Here are some great articles on the recent Supreme Court decision on the 2nd Amendment.
 
Here, and here.
 
The best article is actually the opinion of the court itself. Justice Scalia slams the disenting Justice Stevens and Justice Breyers for all their idiocy in no uncertain terms.
 
JUSTICE STEVENS points to a study by amici supposedly showing that the phrase “bear arms” was most frequently used in the military context. See post, at 12–13, n. 9; Linguists’ Brief 24. Of course, as we have said, the fact that the phrase was commonly used in a particular context does not show that it is limited to that context, and, in any event, we have given many sources where the phrase was used in nonmilitary contexts. Moreover, the study’s collection appears to include (who knows how many times) the idiomatic phrase “bear arms against,” which is irrelevant. The amici also dismiss examples such as “ ‘bear arms . . . for the purpose of killing game’ ” because those uses are “expressly qualified.” Linguists’ Brief 24. (JUSTICE STEVENS uses the same excuse for dismissing the state constitutional provisions analogous to the Second Amendment that identify private-use purposes for which the individual right can be asserted.

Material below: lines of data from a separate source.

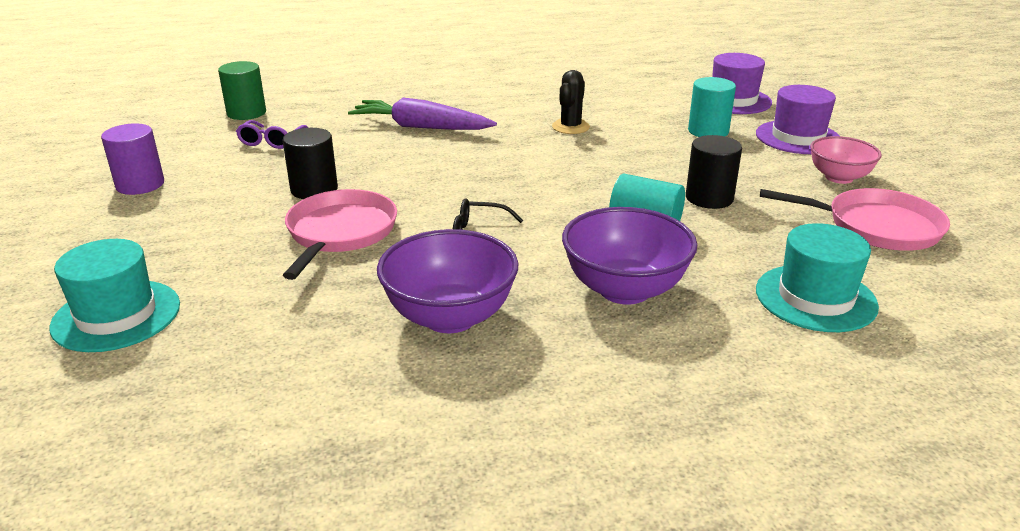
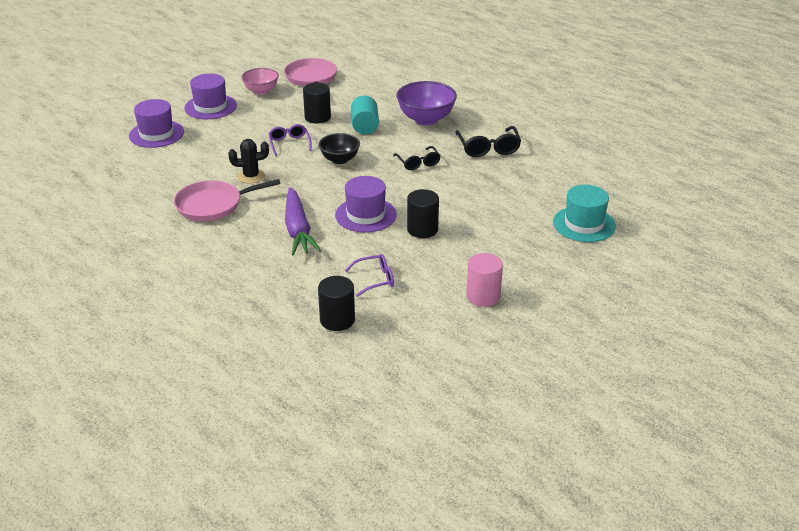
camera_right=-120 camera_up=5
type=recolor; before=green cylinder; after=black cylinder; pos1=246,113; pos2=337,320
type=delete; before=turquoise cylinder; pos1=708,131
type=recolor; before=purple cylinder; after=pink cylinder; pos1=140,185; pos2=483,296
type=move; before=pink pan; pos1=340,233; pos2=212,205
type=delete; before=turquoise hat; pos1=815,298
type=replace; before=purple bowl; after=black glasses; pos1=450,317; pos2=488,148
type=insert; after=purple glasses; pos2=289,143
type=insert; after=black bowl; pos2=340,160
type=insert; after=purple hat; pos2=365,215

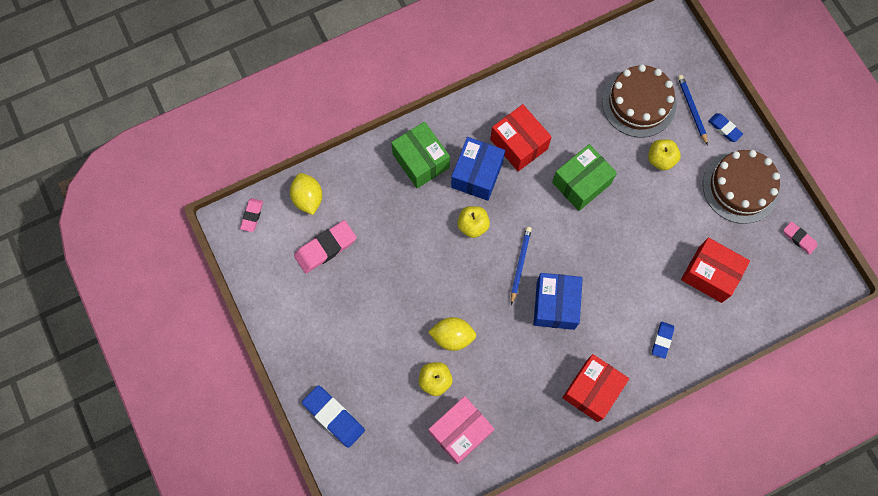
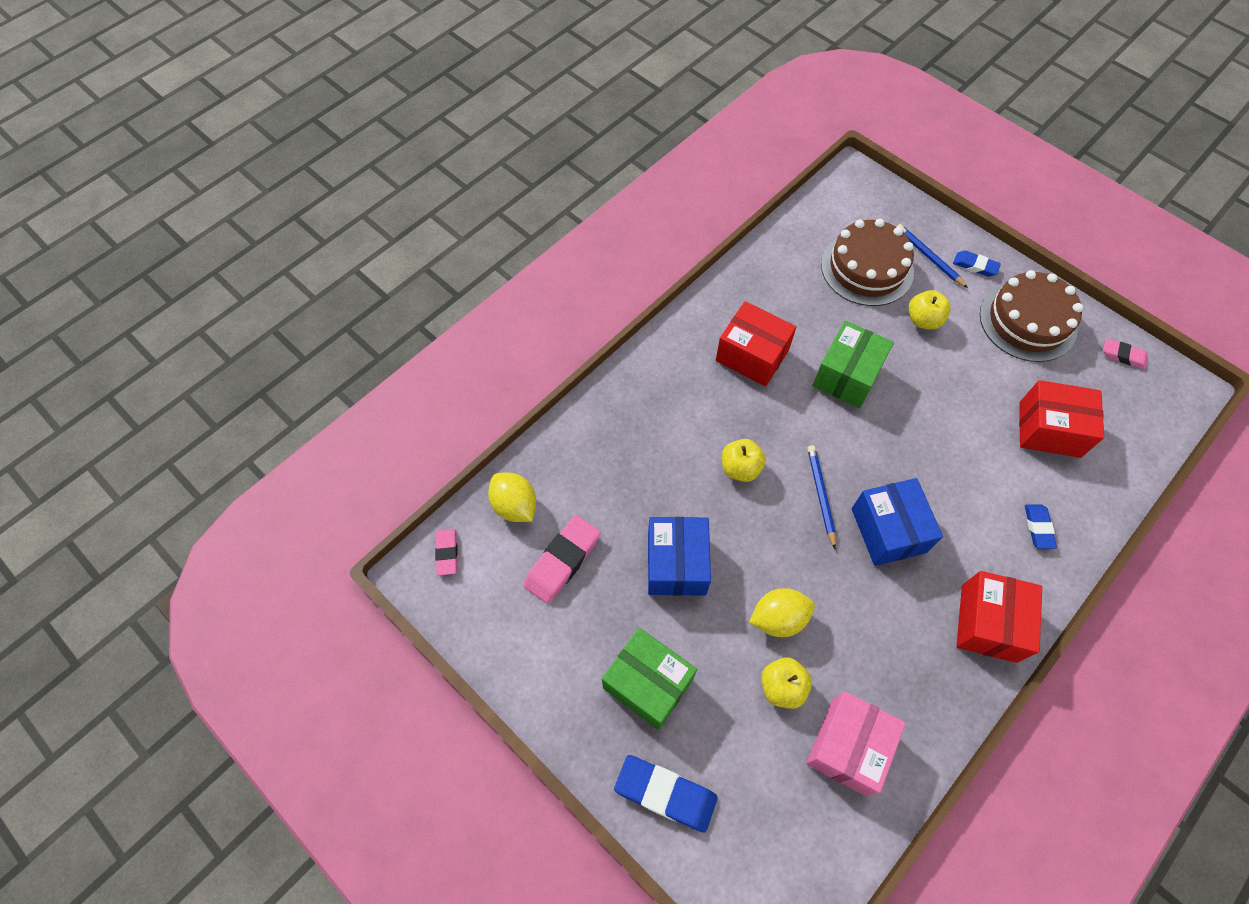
camera_right=-20 camera_up=-10
type=move; before=green box; pos1=421,161; pos2=648,683
type=move; before=blue box; pos1=477,174; pos2=676,564

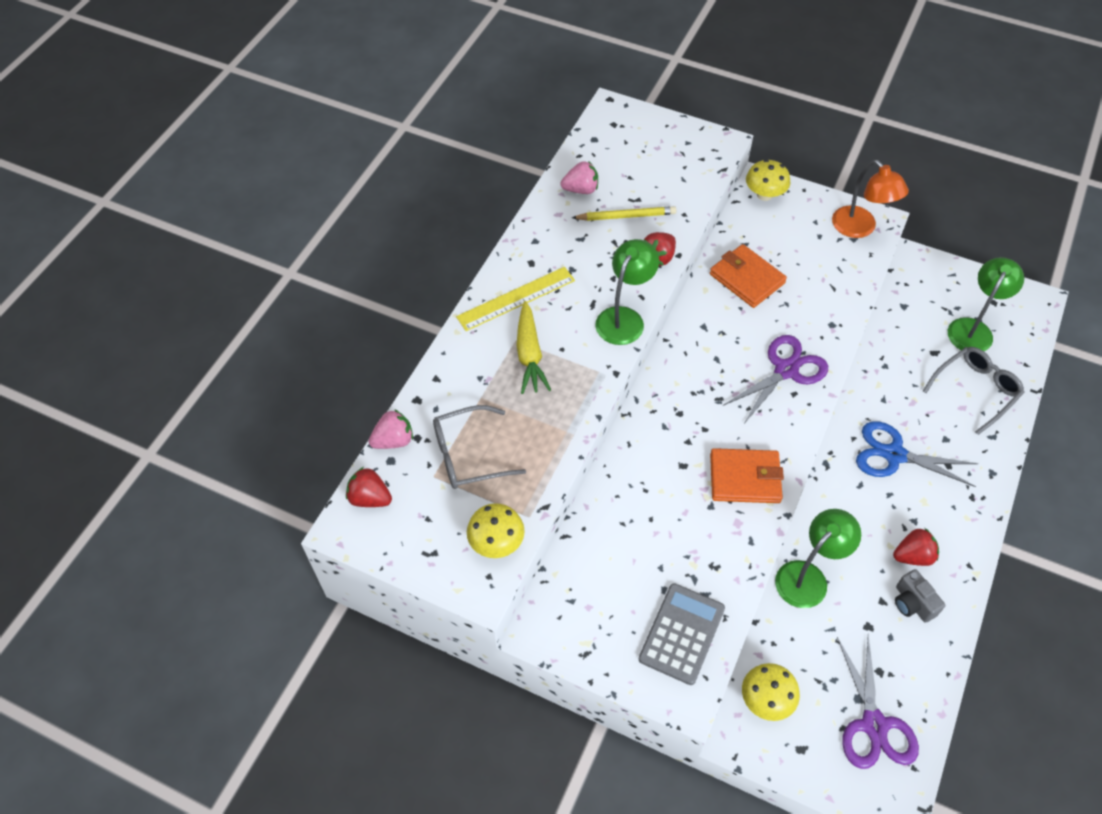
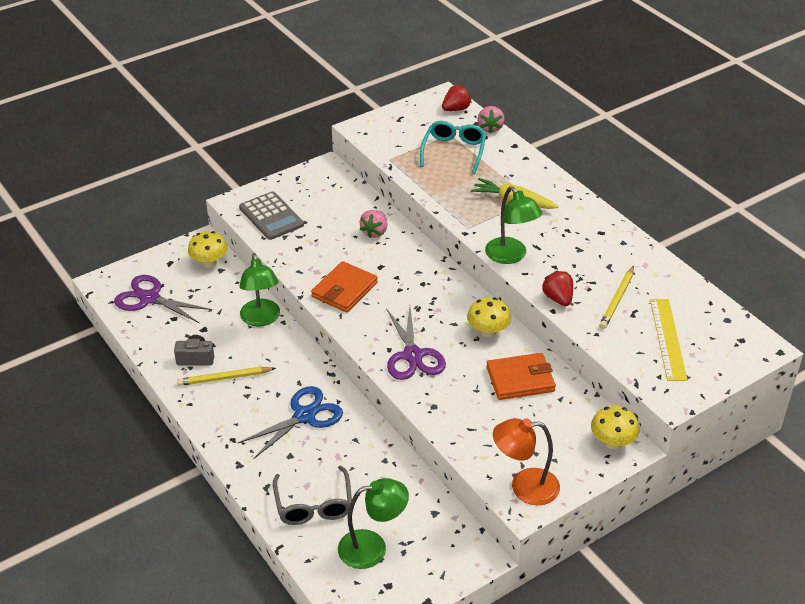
camera_right=120 camera_up=-15
type=move; before=pink strawberry; pos1=581,189; pos2=375,232
type=rotate; before=green lamp; pos1=973,328; pos2=372,547; turn=-75
type=move; before=yellow ruler; pos1=516,298; pos2=667,339
type=recolor; before=grey glasses; after=turquoise glasses; pos1=469,455; pos2=454,151
type=move; before=yellow mushroom; pos1=496,542; pos2=488,331
type=replace; before=red strawberry; after=yellow pencil; pos1=913,556; pos2=224,378

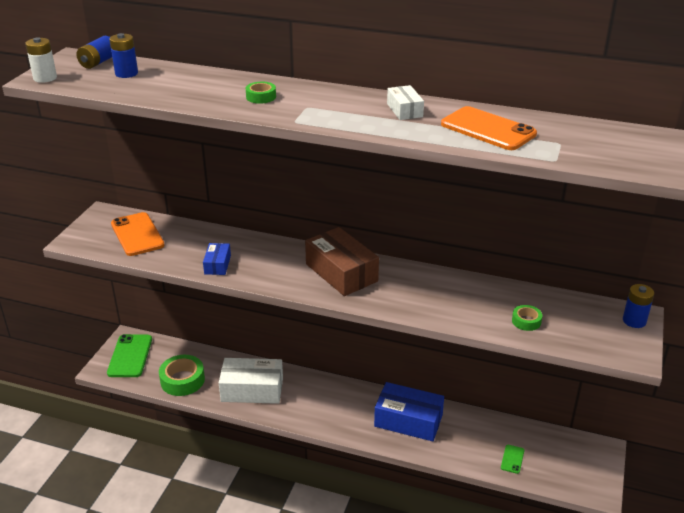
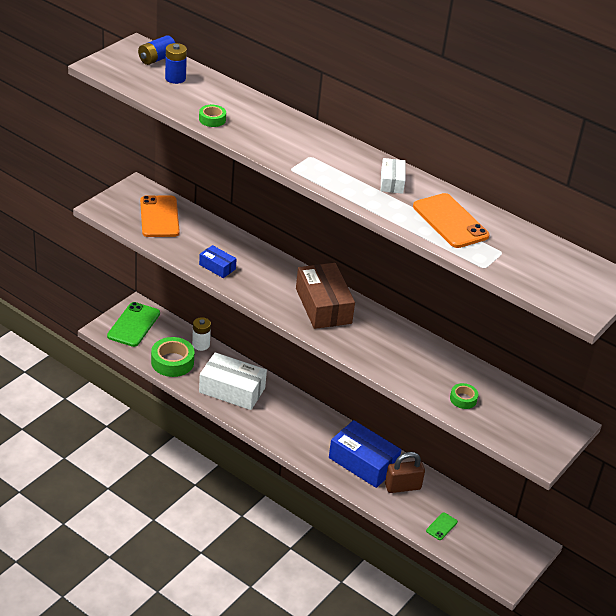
camera_right=15 camera_up=5
type=move; before=white battery; pos1=45,78; pos2=201,345
type=move; before=green tape; pos1=261,97; pos2=212,119
type=rotate; before=blue box; pos1=217,265; pos2=217,267; turn=-75
type=delete; before=blue battery; pos1=634,321
type=insert; after=brown padlock; pos2=402,487

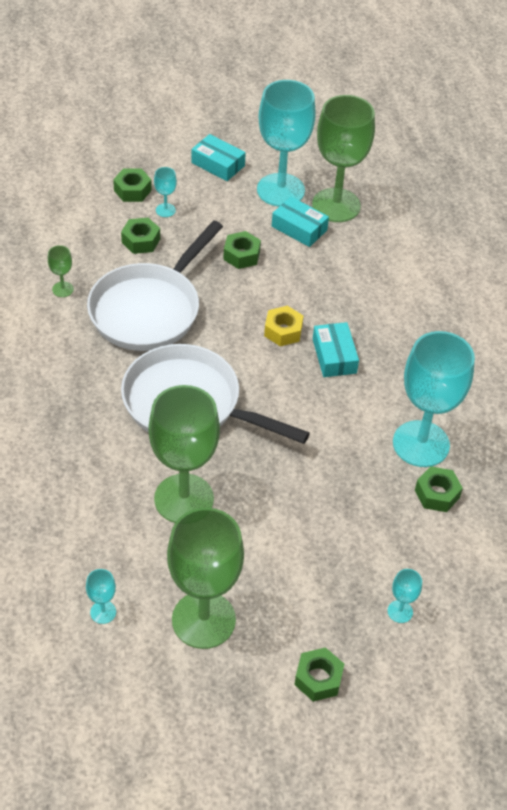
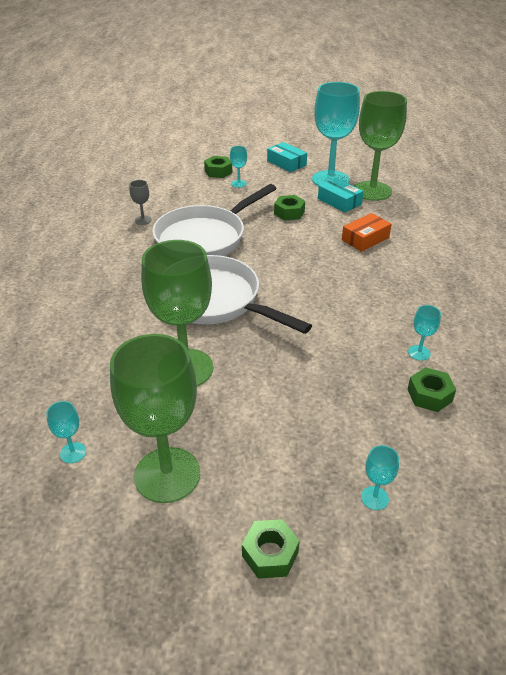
camera_right=15 camera_up=-10
type=delete; before=green nut; pos1=141,241
type=recolor; before=green goblet; after=grey goblet; pos1=63,289; pos2=143,220
type=delete; before=yellow nut; pos1=283,331
type=delete; before=turquoise box; pos1=334,356
type=resize; before=turquoise goblet; pos1=421,444; pos2=419,353; scale=0.4
type=insert; after=orange box; pos2=365,239

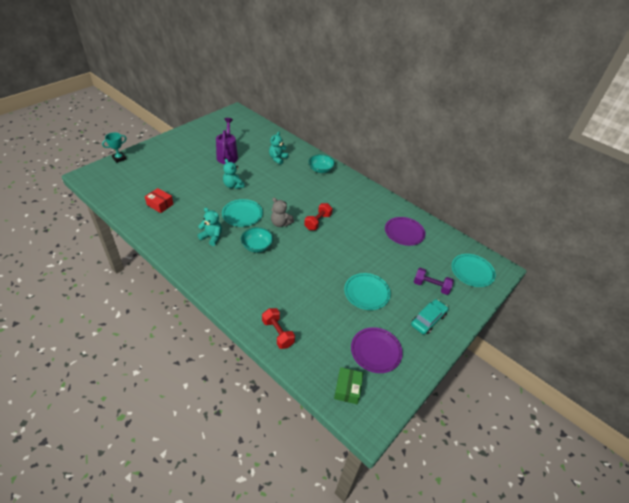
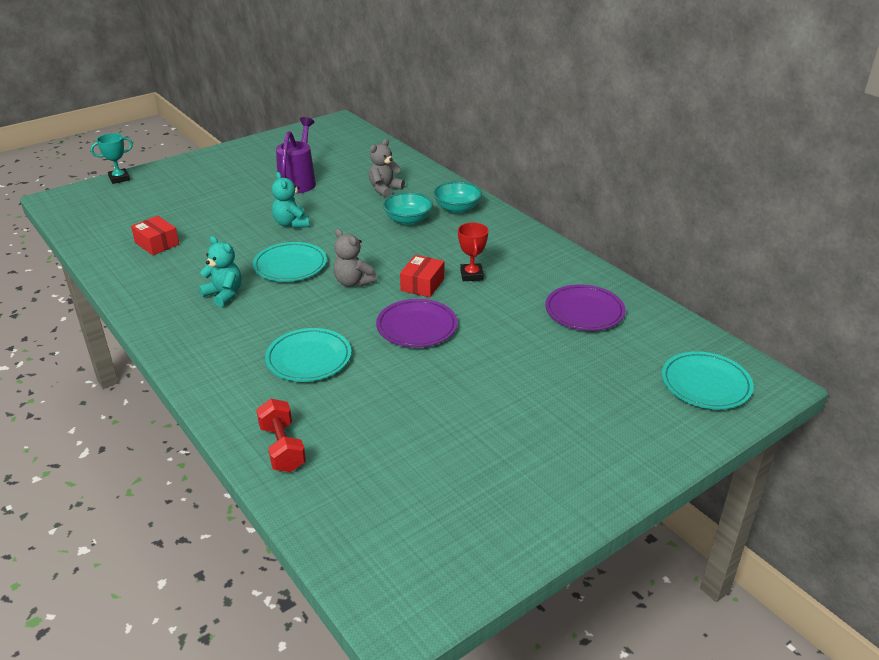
camera_right=15 camera_up=-10
type=recolor; before=turquoise teddy bear; after=grey teddy bear; pos1=277,158; pos2=385,189
type=replace; before=red dumbbell; after=red box; pos1=317,222; pos2=422,284
type=move; before=turquoise bowl; pos1=257,246; pos2=408,220
type=delete; before=purple dumbbell; pos1=431,286
type=move; before=turquoise plate; pos1=366,293; pos2=309,358
type=delete; before=turquoise car; pos1=428,320
type=move; before=purple plate; pos1=376,351; pos2=417,327
type=delete; before=green box; pos1=347,389
type=insert; after=red trophy; pos2=471,275

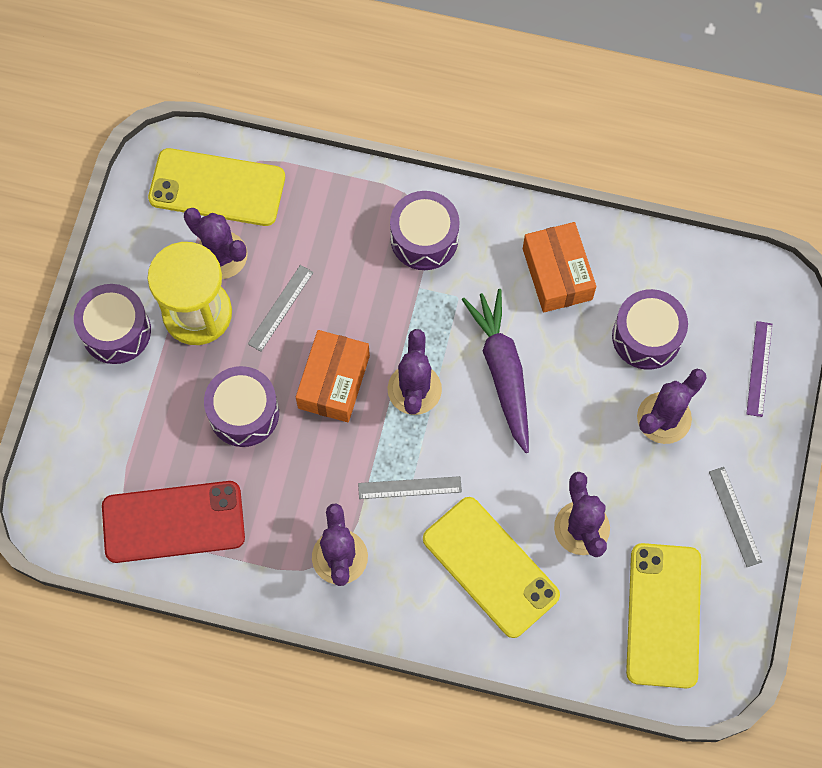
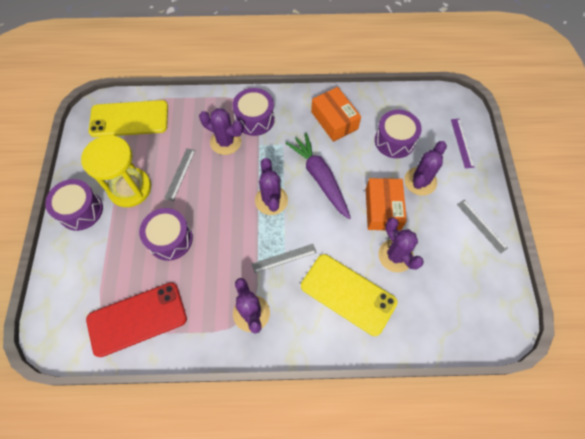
camera_right=-15 camera_up=-5
type=move; before=purple cactus; pos1=221,255; pos2=225,142
type=move; before=orange box; pos1=334,382; pos2=383,209
type=delete; before=yellow phone; pos1=663,615

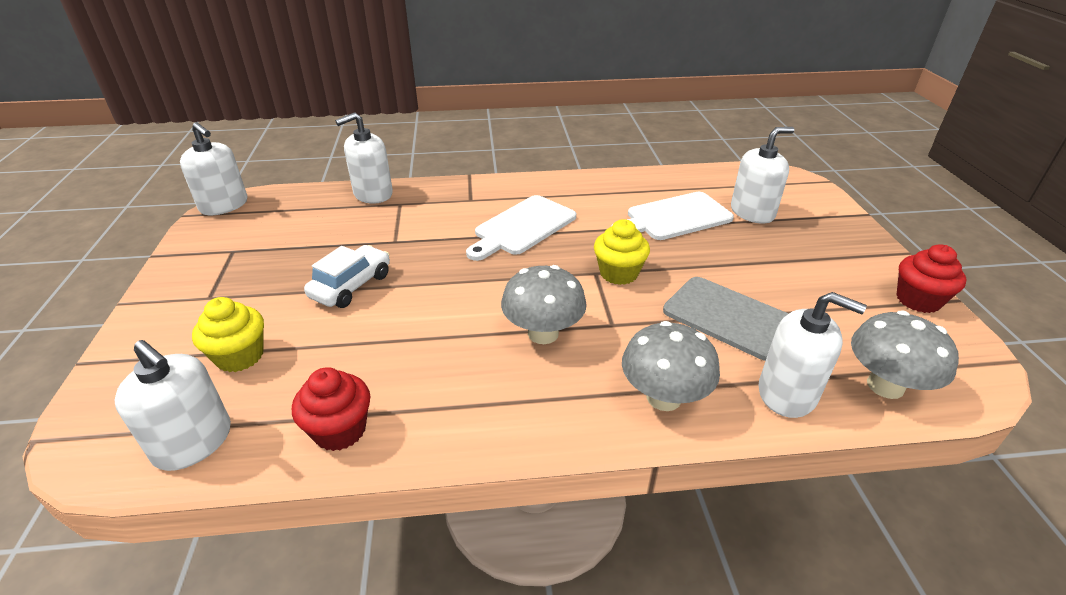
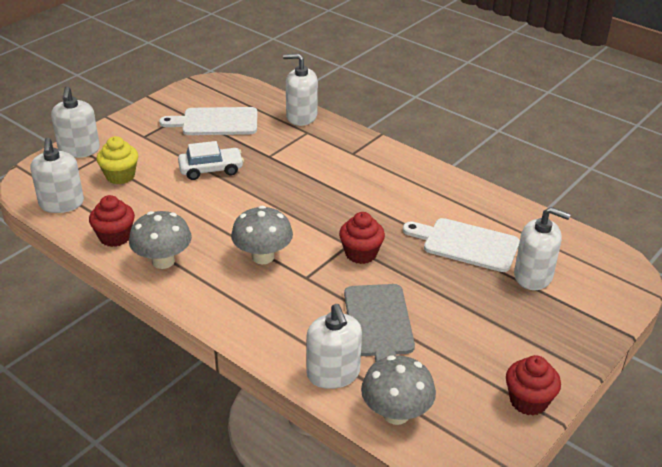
camera_right=45 camera_up=0
type=move; before=white soap dispenser; pos1=224,205; pos2=79,150
type=move; before=white cutting board; pos1=522,227; pos2=216,122
type=recolor; before=yellow cupcake; after=red cupcake; pos1=618,273; pos2=361,254
type=move; before=grey mushroom; pos1=663,397; pos2=163,261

See post, at 12.)
 
Here is another except.
 
Finally, JUSTICE STEVENS suggests that “keep and bear Arms” was some sort of term of art, presumably akin to “hue and cry” or “cease and desist.” (This suggestion usefully evades the problem that there is no evidence whatsoever to support a military reading of “keep arms.”)JUSTICE STEVENS believes that the unitary meaning of  “keep and bear Arms” is established by the Second Amendment’s calling it a “right” (singular) rather than “rights” (plural). See post, at 16. There is nothing to this. State constitutions of the founding period routinely grouped multiple (related) guarantees under a singular “right,” and the First Amendment protects the “right [singular] of the people peaceably to assemble, and to petition the Government for a redress of grievances.”
 
 
This line about says it all:
 
Undoubtedly some think that the Second Amendment is outmoded in a society where our standing army is the pride of our Nation, where well-trained police forces provide personal security, and where gun violence is a serious problem. That is perhaps debatable, but what is not debatable is that it is not the role of this Court to pronounce the Second Amendment extinct.
We affirm the judgment of the Court of Appeals.
 
Here-Here!!!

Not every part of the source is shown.